Re: [PATCH 3/3] [RFC] ashmem: Convert ashmem to use volatile ranges

From: John Stultz
Date: Tue Apr 24 2012 - 15:44:04 EST


On 04/24/2012 12:21 PM, Peter Zijlstra wrote:
On Tue, 2012-04-24 at 10:49 -0700, John Stultz wrote:
First pass attempt at getting ashmem to utilize the volatile range
code.
One would think the purpose of the previous patches was to entirely do
away with the ashmem interface.. this patch is a temporary band-aid to
assist in testing without having to modify userspace?

So in a way, yes. I'm trying to iteratively chip away at the staging drivers, providing a smooth transition path.

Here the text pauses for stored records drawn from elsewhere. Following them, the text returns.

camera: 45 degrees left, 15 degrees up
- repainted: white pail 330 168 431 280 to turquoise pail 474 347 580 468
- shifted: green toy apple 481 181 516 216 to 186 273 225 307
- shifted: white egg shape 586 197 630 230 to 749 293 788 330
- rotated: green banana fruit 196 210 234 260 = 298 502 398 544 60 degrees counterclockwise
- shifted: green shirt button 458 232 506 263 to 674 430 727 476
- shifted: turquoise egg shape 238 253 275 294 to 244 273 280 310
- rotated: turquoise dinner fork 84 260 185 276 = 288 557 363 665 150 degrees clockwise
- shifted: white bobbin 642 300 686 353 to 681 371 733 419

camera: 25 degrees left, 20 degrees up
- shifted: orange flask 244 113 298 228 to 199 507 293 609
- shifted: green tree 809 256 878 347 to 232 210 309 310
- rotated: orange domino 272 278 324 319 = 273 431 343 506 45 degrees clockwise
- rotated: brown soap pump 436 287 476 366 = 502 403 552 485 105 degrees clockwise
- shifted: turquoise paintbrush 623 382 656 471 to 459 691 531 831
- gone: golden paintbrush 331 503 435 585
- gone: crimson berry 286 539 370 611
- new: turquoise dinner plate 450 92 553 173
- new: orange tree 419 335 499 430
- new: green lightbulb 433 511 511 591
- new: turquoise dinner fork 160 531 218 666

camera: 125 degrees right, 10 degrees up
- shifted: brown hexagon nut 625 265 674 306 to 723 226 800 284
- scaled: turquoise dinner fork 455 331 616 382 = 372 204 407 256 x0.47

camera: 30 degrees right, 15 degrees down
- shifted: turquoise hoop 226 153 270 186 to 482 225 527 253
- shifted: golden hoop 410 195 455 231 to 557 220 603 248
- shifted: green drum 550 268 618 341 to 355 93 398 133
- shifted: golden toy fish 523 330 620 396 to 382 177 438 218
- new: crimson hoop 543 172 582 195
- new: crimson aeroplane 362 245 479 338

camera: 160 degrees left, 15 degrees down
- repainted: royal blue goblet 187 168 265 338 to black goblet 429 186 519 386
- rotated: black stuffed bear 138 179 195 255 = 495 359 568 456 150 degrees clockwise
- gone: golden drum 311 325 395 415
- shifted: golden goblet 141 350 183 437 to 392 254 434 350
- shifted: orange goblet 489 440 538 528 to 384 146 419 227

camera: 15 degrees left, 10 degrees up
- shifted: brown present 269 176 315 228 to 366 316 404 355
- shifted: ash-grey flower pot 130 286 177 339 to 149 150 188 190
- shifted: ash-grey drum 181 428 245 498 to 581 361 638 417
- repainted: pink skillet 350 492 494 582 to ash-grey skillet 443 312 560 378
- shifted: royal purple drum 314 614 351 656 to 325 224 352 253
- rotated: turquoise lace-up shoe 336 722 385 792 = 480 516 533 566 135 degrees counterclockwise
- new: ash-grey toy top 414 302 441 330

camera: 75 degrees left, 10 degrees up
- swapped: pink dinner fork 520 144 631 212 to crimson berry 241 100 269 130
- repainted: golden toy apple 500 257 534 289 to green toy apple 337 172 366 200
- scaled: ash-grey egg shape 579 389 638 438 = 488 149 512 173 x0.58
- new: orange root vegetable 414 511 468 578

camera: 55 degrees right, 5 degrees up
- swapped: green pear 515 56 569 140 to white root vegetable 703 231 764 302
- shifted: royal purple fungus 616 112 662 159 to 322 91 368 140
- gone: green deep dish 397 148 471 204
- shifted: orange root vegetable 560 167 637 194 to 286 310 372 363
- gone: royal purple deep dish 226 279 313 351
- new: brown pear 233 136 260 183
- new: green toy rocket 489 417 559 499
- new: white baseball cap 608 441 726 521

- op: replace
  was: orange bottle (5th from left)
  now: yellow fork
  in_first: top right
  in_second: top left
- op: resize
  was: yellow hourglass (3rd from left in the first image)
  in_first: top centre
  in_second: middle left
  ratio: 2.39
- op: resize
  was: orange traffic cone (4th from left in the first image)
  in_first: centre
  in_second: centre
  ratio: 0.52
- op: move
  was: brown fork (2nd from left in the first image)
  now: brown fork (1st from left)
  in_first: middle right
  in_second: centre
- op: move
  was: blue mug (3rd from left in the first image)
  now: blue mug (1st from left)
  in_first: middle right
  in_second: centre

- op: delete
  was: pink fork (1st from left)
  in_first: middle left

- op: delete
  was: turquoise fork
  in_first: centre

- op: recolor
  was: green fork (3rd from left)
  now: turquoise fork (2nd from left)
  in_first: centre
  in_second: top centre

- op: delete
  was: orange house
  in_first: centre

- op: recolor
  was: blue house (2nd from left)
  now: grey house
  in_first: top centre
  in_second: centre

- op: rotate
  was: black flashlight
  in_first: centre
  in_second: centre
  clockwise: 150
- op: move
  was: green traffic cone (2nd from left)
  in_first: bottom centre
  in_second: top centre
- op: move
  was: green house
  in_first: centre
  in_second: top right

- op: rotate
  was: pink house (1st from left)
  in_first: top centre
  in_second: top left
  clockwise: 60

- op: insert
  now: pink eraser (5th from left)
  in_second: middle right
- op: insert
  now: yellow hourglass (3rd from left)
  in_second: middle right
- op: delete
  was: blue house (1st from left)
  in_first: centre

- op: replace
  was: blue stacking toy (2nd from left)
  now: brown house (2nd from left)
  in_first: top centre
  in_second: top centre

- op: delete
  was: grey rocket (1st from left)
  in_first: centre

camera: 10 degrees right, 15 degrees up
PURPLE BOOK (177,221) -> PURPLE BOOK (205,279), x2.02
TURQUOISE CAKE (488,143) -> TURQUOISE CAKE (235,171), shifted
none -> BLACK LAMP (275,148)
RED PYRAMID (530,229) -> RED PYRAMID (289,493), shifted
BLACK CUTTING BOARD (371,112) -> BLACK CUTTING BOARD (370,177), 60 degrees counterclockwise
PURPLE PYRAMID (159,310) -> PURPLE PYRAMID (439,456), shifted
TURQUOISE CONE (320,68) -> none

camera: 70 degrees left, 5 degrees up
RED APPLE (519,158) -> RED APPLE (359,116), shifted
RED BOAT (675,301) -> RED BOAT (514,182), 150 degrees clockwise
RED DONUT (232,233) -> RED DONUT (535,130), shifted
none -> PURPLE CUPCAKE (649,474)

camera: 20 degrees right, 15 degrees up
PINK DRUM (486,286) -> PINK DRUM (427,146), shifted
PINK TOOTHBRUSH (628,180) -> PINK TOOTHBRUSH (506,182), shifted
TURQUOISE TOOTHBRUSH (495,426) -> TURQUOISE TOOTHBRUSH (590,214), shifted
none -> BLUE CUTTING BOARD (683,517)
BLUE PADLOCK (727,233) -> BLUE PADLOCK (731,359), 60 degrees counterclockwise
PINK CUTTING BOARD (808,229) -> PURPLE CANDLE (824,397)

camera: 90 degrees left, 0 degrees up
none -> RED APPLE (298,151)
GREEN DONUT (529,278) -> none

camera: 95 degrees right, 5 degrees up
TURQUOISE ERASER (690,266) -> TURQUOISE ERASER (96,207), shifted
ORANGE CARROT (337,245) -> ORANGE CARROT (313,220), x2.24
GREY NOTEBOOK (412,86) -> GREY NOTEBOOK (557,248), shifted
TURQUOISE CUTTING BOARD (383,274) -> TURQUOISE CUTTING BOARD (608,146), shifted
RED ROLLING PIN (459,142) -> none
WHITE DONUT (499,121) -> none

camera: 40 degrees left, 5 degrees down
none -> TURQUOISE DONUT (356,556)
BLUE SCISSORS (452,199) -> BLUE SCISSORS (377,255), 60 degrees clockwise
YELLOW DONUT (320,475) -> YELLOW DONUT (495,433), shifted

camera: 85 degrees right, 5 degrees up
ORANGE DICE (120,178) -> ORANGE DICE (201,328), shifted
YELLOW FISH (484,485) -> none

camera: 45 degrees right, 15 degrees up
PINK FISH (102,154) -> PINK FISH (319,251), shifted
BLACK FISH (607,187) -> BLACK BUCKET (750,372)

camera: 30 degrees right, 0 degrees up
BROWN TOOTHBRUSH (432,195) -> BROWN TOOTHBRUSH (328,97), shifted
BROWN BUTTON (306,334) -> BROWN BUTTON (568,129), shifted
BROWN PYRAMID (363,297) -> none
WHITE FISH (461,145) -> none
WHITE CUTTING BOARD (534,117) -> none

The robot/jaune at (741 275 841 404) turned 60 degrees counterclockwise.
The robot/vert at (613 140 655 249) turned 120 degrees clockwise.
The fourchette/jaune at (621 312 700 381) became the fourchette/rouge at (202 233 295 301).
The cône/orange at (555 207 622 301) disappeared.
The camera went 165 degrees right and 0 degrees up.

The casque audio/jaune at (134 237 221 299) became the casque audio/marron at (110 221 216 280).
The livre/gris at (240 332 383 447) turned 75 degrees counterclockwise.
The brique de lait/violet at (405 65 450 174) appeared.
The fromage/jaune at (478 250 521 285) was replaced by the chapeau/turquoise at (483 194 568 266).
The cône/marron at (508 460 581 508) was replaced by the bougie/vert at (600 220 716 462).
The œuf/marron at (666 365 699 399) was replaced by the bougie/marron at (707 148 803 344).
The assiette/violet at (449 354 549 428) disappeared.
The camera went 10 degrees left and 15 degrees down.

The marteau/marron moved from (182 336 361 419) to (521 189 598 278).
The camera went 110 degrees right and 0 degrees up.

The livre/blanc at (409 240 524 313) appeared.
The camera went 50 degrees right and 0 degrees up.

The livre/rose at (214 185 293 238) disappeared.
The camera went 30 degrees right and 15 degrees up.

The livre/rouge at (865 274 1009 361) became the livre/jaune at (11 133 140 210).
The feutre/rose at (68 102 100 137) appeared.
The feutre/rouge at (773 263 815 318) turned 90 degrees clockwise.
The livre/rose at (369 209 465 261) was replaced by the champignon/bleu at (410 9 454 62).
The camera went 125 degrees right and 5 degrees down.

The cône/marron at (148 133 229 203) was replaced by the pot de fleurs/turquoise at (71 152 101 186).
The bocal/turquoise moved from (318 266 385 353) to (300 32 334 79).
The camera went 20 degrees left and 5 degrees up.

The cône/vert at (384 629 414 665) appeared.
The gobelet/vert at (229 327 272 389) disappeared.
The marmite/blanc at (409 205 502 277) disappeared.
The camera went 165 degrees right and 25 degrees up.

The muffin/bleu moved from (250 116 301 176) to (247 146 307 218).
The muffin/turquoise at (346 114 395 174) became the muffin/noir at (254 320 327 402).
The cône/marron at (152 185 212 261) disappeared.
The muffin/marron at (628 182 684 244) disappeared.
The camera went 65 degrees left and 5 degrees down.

This patch is just to show (or determine, depending on if the GET_PIN_STATUS is critical) that the fadvise volatile functionality is sufficient to replace the ashmem unpinning feature.

Part of the trouble with pushing the Android drivers upstream is that each driver doesn't just solve one issue, but usually handles a number of problems. Thus discussion about alternative solutions gets muddled as no one alternative is sufficient.

For the ashmem driver, one big use case is a way to provide fds to anonymous memory that can be shared between processes. This is the same as an unlinked tmpfs file, but allows them to not have tmpfs mounts, which could potentially be cluttered with poorly written or malicious applications. There is also the feature of being able to unpin memory ranges of that fd, which I thought was interesting for wider use.

The fadivse volatile work provides that unpinning feature, but doesn't do anything to try to provide atomically unlinked tmpfs fds. To solve that problem, we'll have to revisit if the simplified ashmem interface makes sense, or if there should be something like a permissions based userspace solution with a deamon that does the create/unlink and hands the fds out. But hopefully that discussion will be more clear, as it will be only about one feature.